Spanish mathematician (born 1968)

Pino Caballero Gil (born November 29, 1968) is a Spanish scientist. She is a professor in Computer Science and Artificial Intelligence at the University of La Laguna (ULL) where she coordinates the CryptULL cryptology research group.

==Biography==
She received her degree in mathematics from the ULL in 1990, and her Ph.D. from the same university in 1995. She is a professor in Computer Science and Artificial Intelligence since 2015. Her research focuses on cryptography, cryptanalysis, cryptographic protocols, wireless communications security, pseudorandom number generator, strong authentication, and secure mobile applications.

Since 1998, she coordinates the CryptULL group of research in cryptology at ULL. She has participated in 47 national and international research projects. Caballero is a founding member of the Spanish Network of Excellence on Cybersecurity Research.
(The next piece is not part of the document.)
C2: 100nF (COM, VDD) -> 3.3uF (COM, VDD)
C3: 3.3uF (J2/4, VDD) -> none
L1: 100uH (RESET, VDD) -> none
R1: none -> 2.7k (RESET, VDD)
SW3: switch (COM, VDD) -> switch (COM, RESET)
She is a member of the Instituto Universitario de Desarrollo Regional (University Institute for Regional Development) and the Instituto Universitario de Estudios de la Mujer.

In 2019, she was an unsuccessful candidate for rector at ULL. She gave a plenary lecture during Spanish Meeting on Cryptology and Information Security (RECSI) 2022 at the University of Cantabria.

==Awards and honours==
- In 2017, she received the Award of the Instituto Universitario de Estudios de la Mujer, ULL.
- In 1998, she received the Premio Día de Canarias para Jóvenes Investigadores.
- She also received the "Proyecto Empresarial" Award from the Fyde-Fundación CajaCanarias.